Qu’est-ce que le fait d’écrire ? Pourquoi avoir besoin d’écrire ? J’aurais très envie de répondre à ces questions, tellement générales qu’elles me permettraient de noircir plusieurs volumes !. J’aime donc écrire ! Mais pour qui ? Mais où et comment ?

Voilà deux questions qui vont me permettre d’évoquer une expérience de vie très riche, très revalorisante pour moi, et que d’autres peuvent vivre, à leur manière, et dans d’autres domaines. Français, né au milieu du vingtième siècle, j’ai ressenti très jeune (11 ou 12 ans)le besoin d’imaginer des histoires, des images, des dialogues, des scènes, des situations, des monologues, des jeux de mots, des phrases, etc Pour des raisons autobiographiques qui n’ont pas leur place ici, je me suis toujours trouvé bloqué, et je n’ai "écrit" très longtemps que dans ma tête. J’avais toutes les envies du monde de m’exprimer, mais pas de moteur. Un marin qui possède un bateau, mais pas de tissu pour confectionner sa voile. Un naufragé pour cause de sauvagerie, de peur des autres. Je restais sur les rivages de mon île déserte. Il a bien fallu, à la fin, que je me pose les questions concrètes : - Comment sortir de mon isolement et de ma passivité ? - Comment trouver des gens pour qui et avec qui écrire ?

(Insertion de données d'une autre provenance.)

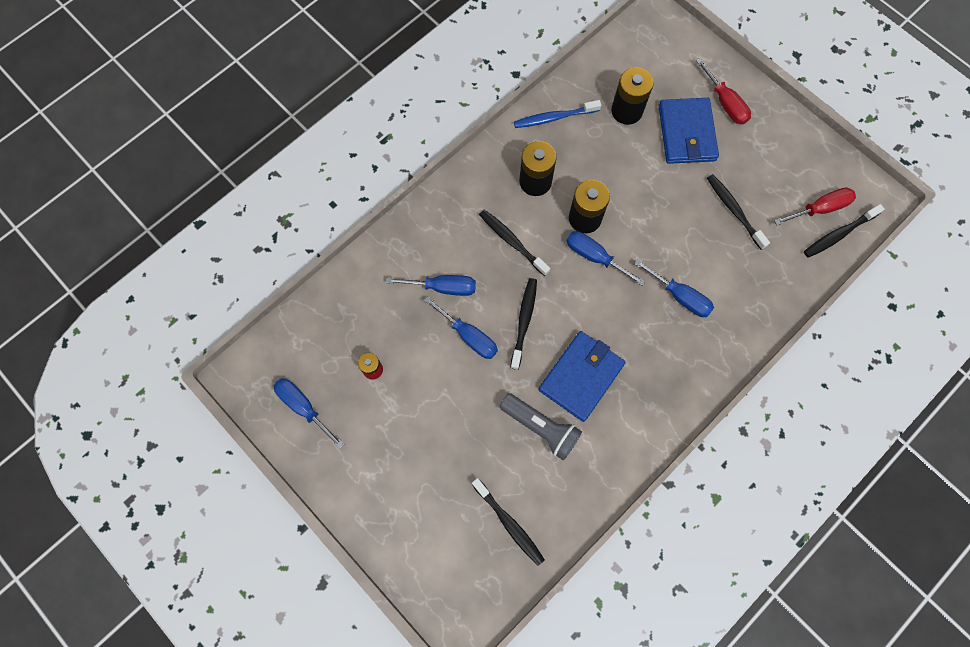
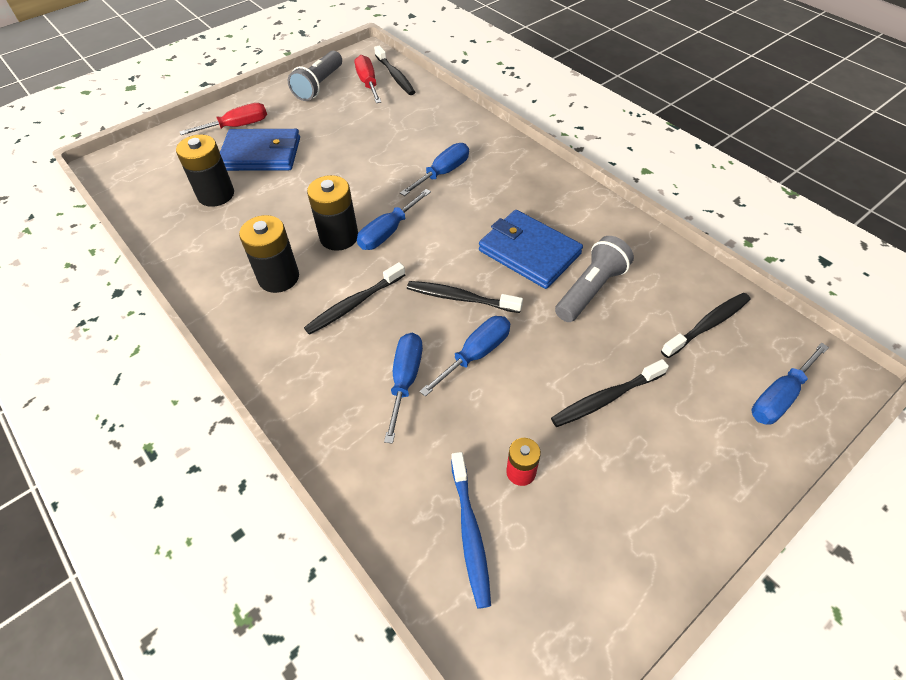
camera: 85 degrees left, 20 degrees down
(303, 407) = (583, 577): blue screwdriver -> blue screwdriver (779, 397)
(554, 118) = (198, 255): blue toothbrush -> blue toothbrush (470, 533)
(734, 210) = (357, 131): black toothbrush -> black toothbrush (606, 398)
(806, 162) = (319, 86): none -> grey flashlight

Et j’ai trouvé, à la fois par un hasard heureux et parce que je m’étais mis à chercher vraiment, une structure qui m’a aidé pour commencer à sortir de ma prison : ça s’appelle "Réseaux d’Echange de Savoirs". On apporte (on propose d’abord)un ou des savoirs (il en existe des milliards)à une ou plusieurs personnes, et on reçoit un ou plusieurs savoirs de personnes appartenant à ces réseaux d’échanges, sans question d’argent. Je ne m’étends pas sur le reste de la théorie, aussi pertinente soit-elle : c’est la façon positive dont j’ai vécu les réseaux d’échanges de savoirs de Chelles (en île de France, près de Paris)qui, en dernière analyse étaye et justifie la théorie de leur fonctionnement.

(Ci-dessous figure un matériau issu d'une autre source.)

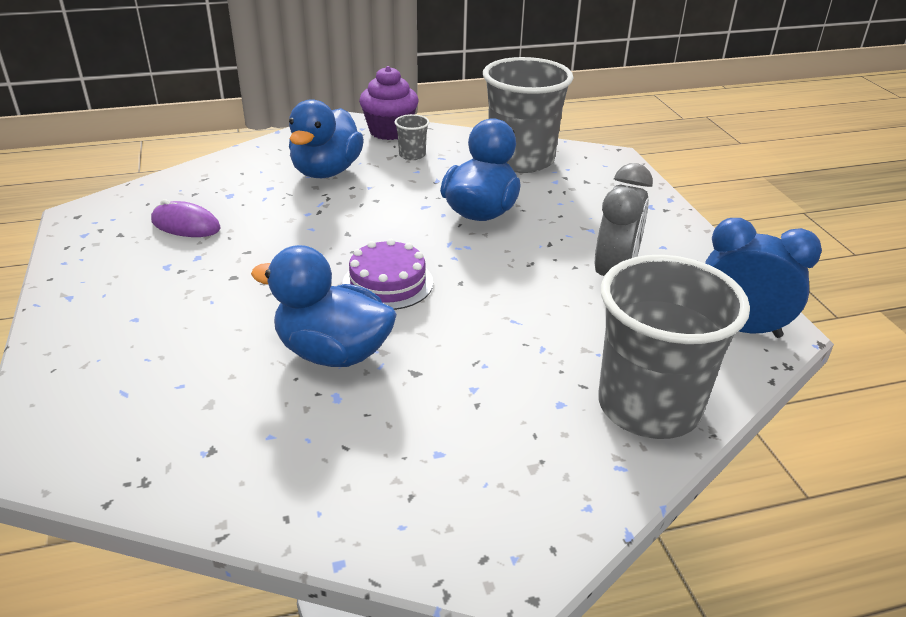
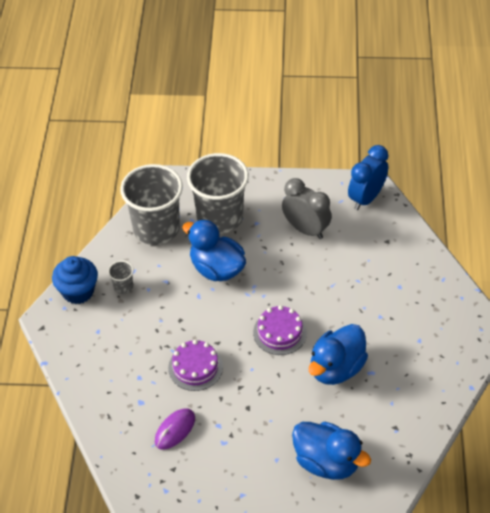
camera: 70 degrees left, 15 degrees up
(297, 223) = (195, 367): none -> purple cake
(326, 171) = (128, 341): blue duck -> blue duck (327, 462)
(389, 131) = (78, 291): purple cupcake -> blue cupcake
(648, 406) = (410, 255): grey cup -> grey cup (220, 217)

Donc je me suis inscrit, en septembre 1995 (mieux vaut tard que jamais !)à l’atelier d’écriture - plus précisément au groupe d’expression écrite - du réseau d’échanges de savoirs de Chelles. Je ne cherchais pas vraiment à intégrer un réseau d’échanges de savoirs, je cherchais à me donner des "moyens" humains d’écrire. Mais il se trouve que c’est bel et bien le fait que cet atelier d’écriture fonctionne avec la philosophie très humaine et tolérante d’un réseau d’échanges de savoirs qui a commencé à me faire sortir de ma réserve oppressante. Evoquer, avec les quelques mots qu’il faut, ma première séance dans cet atelier suffirait à retracer l’essentiel de cette expérience de libération. Il y avait des gens que j’ai très vite appréciés et aimés, mais que cette fois-là je ne connaissais pas. J’étais mort de terreur à l’idée que j’allais être forcément ridicule.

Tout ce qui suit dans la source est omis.